In der Nacht von Donnerstag auf Freitag sind zwei Unbekannte in die Garage eines Wohnhauses in Herisau AR eingebrochen. Die Kamera von Anwohnerin Fiorella S.* (44) hat die beiden Gauner gefilmt. Sie veröffentlicht das Videomaterial unverpixelt in den sozialen Medien und fragt: «Wer kennt diese zwei Typen?»
Plötzlich geht das Video viral. Über 1000 Menschen haben es auf Facebook geteilt. Auf Tiktok sahen es über 700'000 Userinnen und User. Fiorella S. ist über das Feedback erstaunt: «Ich finde es super, dass so viele solidarisch mit uns sind und das Video geteilt haben», sagt sie zu Blick. Manche seien allerdings etwas übermütig gewesen: «Es gab welche, die wollten Polizist spielen und die Einbrecher jagen. Die haben mir dann geschrieben, wo sie die Täter gesehen hätten.»

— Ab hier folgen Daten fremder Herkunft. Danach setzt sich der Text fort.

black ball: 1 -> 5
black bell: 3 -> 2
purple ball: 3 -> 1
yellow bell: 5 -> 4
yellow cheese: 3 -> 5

Chihuahuas schlagen Banditen in die Flucht
Der Vorfall hat Unbehagen bei der zweifachen Mutter ausgelöst. Während des Einbruchs habe sie geschlafen – nur das Bellen ihrer Hunde habe sie bemerkt. Sie habe sich aber nichts dabei gedacht und weitergeschlafen. Als sie dann am nächsten Morgen die Aufnahmen der Überwachungskamera checkt, folgt die böse Überraschung: Sie sieht, wie zwei Ganoven versuchen, die Haustür zu öffnen. Nachdem sie daran gescheitert sind, blickt einer von ihnen dreist in die Kamera, während sie weiter um das Haus herumschleichen. «Ich habe mich ziemlich erschreckt. Ich habe einen richtigen Adrenalinschub gespürt.»

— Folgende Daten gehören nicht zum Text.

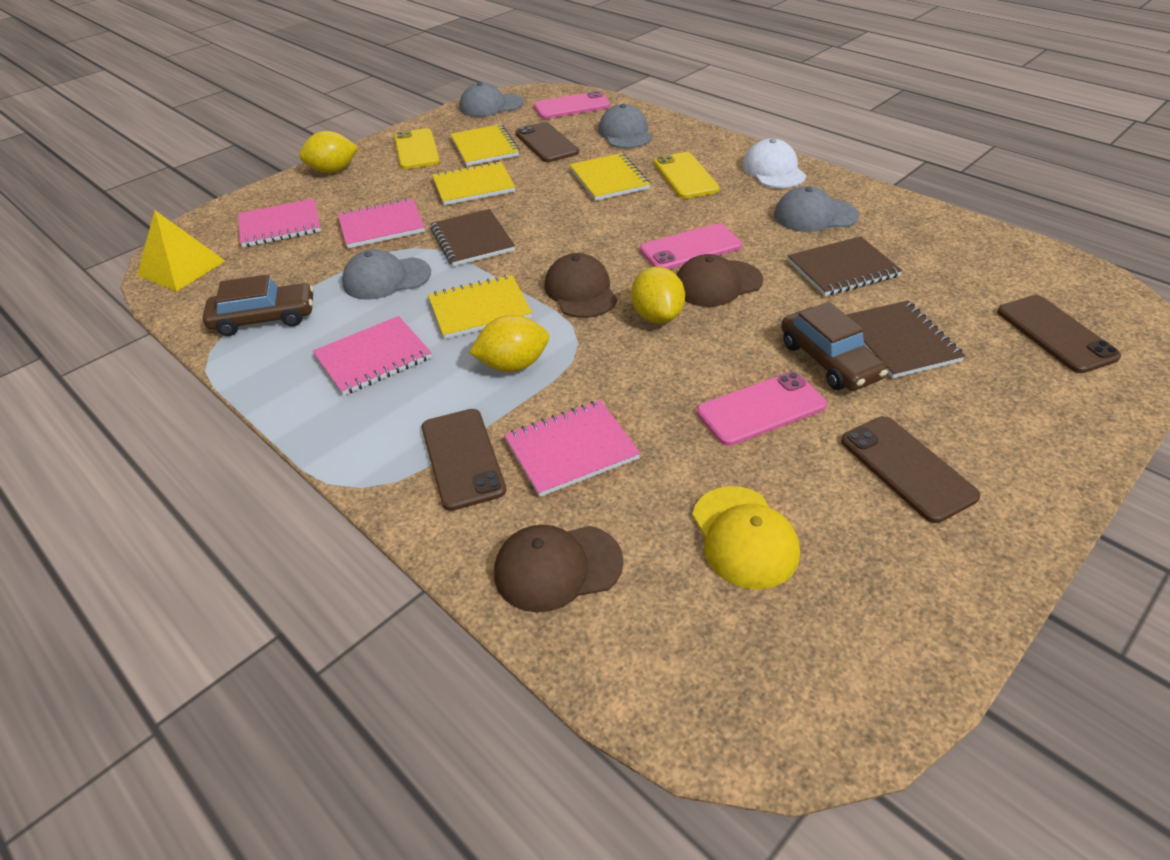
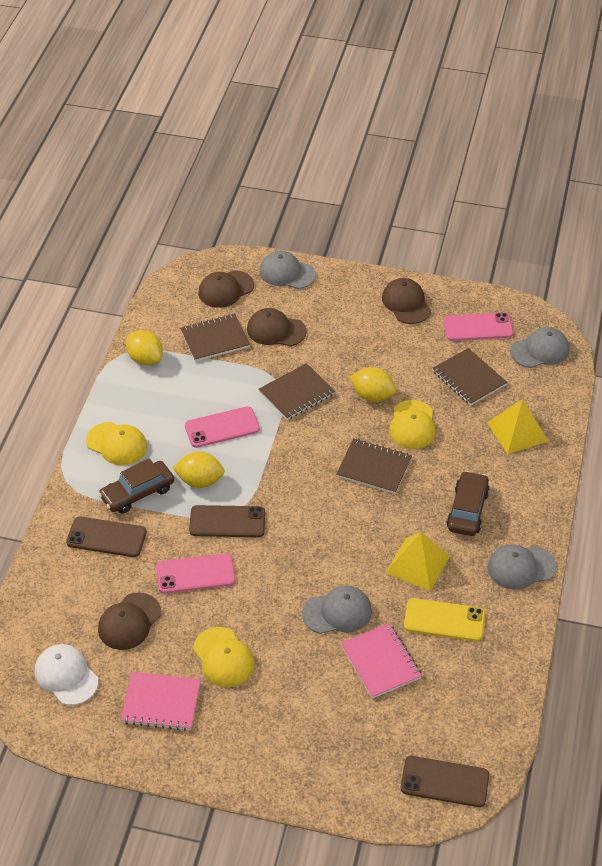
brown cap: 3 -> 4
brown notebook: 3 -> 4
brown phone: 4 -> 3
pink notebook: 4 -> 2
yellow cap: 1 -> 3
yellow notebook: 4 -> 0
yellow phone: 2 -> 1
yellow pyramid: 1 -> 2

Daraufhin hat sie sofort die Polizei alarmiert. Die Beamten kamen zur Spurensicherung. Der Befund: Die Täter haben die Garagentür aufgebrochen und sich so Zugang zum Haus verschafft. Gestohlen worden sei nur ein wenig Bargeld: «Nicht der Rede wert», meint S. Sie habe sogar Glück gehabt: «Hätten diese Kerle eine weitere Tür aufgemacht, hätten sie zwei teure Handtaschen vorgefunden.»

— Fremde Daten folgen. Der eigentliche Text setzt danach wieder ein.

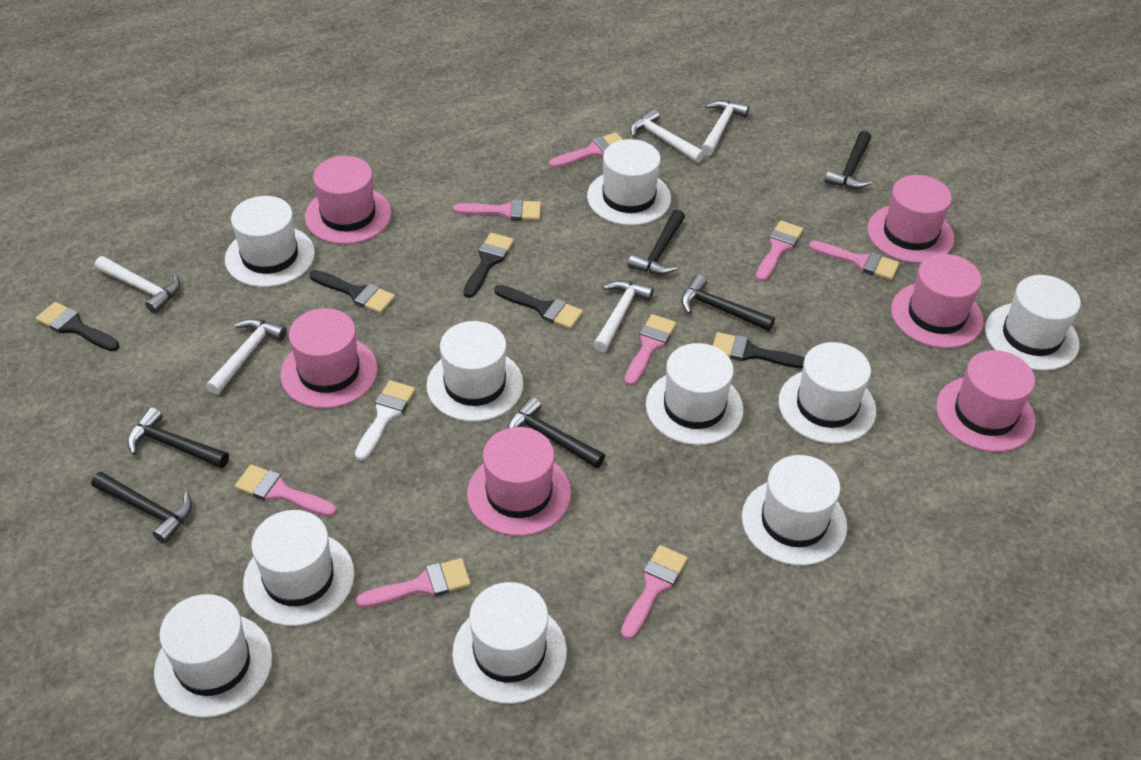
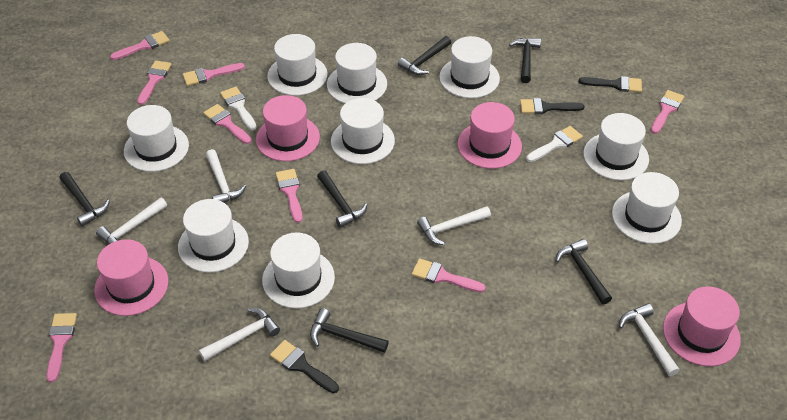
black brush: 5 -> 3
pink hat: 6 -> 4
white brush: 1 -> 2
white hat: 10 -> 9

Dass die Banditen nicht weiter vorgedrungen seien, habe sie wohl ihren Hunden zu verdanken. Deren Bellen habe die Einbrecher verscheucht, vermutet S. Bei den heldenhaften Wachhunden handelt es sich um Chihuahuas.
Die Polizei hat derweil die Ermittlungen aufgenommen. In einer Mitteilung schreibt die Kantonspolizei Appenzell-Ausserrhoden, dass es zwischen Freitag und Montag zu mehreren Einbrüchen in Herisau kam. Es werde derzeit abgeklärt, ob zwischen den Delikten Zusammenhänge bestehen.
«Sie haben nichts zu verlieren»
Bei der Polizei habe Fiorella S. gefragt, ob sie die Aufnahmen ins Netz stellen dürfe. Ihr sei davon abgeraten worden. Die Einbrecher könnten S. deswegen anzeigen. «Ich dachte mir aber: Das ist mir egal», sagt die Appenzellerin.
Sie wolle nicht nur, dass die Gauner geschnappt werden, vielmehr sei es ihr ein Anliegen, ihre Mitmenschen zu warnen. «Seit 35 Jahren leben wir hier. Mein Vater meinte, hier breche niemand ein.» Der Vorfall zeige ihr aber, dass man sich nicht in trügerischer Sicherheit wiegen darf. Und: «Diese Typen dürfen sich ruhig blossgestellt fühlen.»
Mit ihnen habe sie kein Mitleid. Vor allem den dreisten Blick in die Kamera kann S. nicht so schnell vergessen: «Man merkt genau, dass diese zwei Typen nichts zu verlieren haben.» Obwohl sie wissen, dass sie gerade gefilmt werden, seien sie dennoch eingebrochen. «Sie haben keine Scham.»